さらば旧校舎
     「四十路近くなりぬとて」


 大学出たての青二才が赴任したのは、新設高校であった。依頼されたPTAだよりに、次の様に書いた。
 「新しい学校ほど古い体質を欲しがるものでございます。隔靴掻痒。痒みが痛みにすりかわり、胸元まで込み上げてくるように感じます。まだまだ若いですね。」 − 十六年前のことである。過去は美化され醇化されるものだから、当時、僕が何を憤っていたのか、古い体質と決めつけたものは何だったのか。どうも近頃、物忘れがひどくなった。
 三十路を過ぎて母校に赴任した。
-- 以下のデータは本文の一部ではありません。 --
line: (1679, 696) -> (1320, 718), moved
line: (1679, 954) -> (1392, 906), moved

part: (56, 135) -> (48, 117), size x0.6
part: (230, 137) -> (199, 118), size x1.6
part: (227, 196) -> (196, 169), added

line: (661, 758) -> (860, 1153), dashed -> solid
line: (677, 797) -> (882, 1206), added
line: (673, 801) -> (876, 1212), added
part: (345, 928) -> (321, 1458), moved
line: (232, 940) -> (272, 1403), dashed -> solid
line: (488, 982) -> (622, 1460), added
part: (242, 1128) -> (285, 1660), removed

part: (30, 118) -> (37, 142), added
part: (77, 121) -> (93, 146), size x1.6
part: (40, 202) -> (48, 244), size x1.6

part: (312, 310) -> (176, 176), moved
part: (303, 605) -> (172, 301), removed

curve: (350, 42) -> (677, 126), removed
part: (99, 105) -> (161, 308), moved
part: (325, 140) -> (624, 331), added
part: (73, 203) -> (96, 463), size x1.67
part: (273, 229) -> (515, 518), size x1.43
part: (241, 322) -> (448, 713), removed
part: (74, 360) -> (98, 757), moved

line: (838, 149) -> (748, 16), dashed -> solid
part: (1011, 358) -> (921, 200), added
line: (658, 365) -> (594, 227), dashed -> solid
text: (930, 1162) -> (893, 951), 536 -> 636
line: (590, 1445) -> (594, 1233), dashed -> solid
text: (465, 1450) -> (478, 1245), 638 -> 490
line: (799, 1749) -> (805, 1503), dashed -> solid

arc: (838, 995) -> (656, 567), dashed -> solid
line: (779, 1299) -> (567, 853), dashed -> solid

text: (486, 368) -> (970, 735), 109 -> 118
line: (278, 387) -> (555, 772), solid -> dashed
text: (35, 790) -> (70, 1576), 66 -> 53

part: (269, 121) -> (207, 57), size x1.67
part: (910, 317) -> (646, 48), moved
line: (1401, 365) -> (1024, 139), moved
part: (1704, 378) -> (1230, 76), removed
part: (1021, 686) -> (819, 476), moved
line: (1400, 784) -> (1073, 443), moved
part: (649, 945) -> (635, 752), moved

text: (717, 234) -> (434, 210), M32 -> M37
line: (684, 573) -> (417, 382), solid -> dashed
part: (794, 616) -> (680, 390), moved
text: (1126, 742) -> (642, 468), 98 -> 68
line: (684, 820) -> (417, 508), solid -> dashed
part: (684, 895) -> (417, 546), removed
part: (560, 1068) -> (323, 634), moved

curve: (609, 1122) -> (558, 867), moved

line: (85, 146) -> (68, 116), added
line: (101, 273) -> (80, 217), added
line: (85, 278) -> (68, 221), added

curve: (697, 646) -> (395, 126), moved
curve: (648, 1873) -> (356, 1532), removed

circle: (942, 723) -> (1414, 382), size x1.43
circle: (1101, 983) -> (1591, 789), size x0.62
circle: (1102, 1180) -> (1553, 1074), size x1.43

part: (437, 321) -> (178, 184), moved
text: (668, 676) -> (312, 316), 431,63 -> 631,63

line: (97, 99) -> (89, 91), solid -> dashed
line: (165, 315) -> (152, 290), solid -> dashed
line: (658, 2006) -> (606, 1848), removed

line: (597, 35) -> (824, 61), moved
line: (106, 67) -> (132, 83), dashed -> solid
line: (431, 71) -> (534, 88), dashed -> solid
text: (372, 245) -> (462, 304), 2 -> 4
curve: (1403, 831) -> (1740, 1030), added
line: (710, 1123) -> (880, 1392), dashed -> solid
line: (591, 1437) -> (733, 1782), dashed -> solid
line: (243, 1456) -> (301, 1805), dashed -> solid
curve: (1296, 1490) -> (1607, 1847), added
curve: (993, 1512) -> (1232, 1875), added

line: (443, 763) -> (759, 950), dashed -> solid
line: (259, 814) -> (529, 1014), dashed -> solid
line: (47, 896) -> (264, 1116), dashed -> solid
「十五、十六、十七と私の人生暗かった」筈は無いが、青春期特有の混迷や苛立ち、ひとりよがりのヒロイズムを懐深く受け止めてくれた母校の教壇に立てるのは望外の喜びであった。
 僅か三日で剣道部をやめたのは正門のスロープをうさぎ跳びで何度も駆け登ったからだ。痛む足とむしゃくしゃした気分を引きずりながらの帰り道、東門を集団で駆け登ってくる「ファイトー、ファイトー」の掛け声、女子硬庭の一団に向かって「何一生懸命走っとんねん」と吐き捨てた。高二になり、好きになってしまう女性がその中にいるとは思いもよらなかった。「あなたの第一印象はとても悪かった」と言われたのも仕方無いことだ。その後、その女性と僕はなどと、今さら思い出と戯れているようでは、それこそ仕方の無いことだ。
 一言で言えば紛争期であった。ゲバ棒、バリ封、火炎ビンなど歴史の用語辞典でも引いて説明を加えなければ若い人には何のことやら、今は昔の幻のような時代であった。'69、'70、二度にわたる学園紛争で何を得、何を失ったのか。度重なる討論に疲れ果て、帰宅後ぐったりの日々が続いたものだから、日記は空白のままである。ただ一つ、思い出の糸を紡ぎ寄せ、教訓を導き出すとしたら、機動隊すなわち官憲もしくは官権の力を持ってしてバリケード封鎖が解除されたのではなかったという点だ。生ぬるいと世間の非難の矢面に立たされながらも、話し合いによる解決を模索し、生徒の手による、教員の手による封鎖の自主解除に向けて夜の遅くまで何日も何日も会議を重ねられた当時の先生方の息の長い取り組み − それこそが清水谷において風化させてはならぬ遺産、すなわち伝統なのだと、僕は確信している。古き良きリベラリズムが世紀末の混迷の中で肩身の狭い思いをしてはならぬのだ。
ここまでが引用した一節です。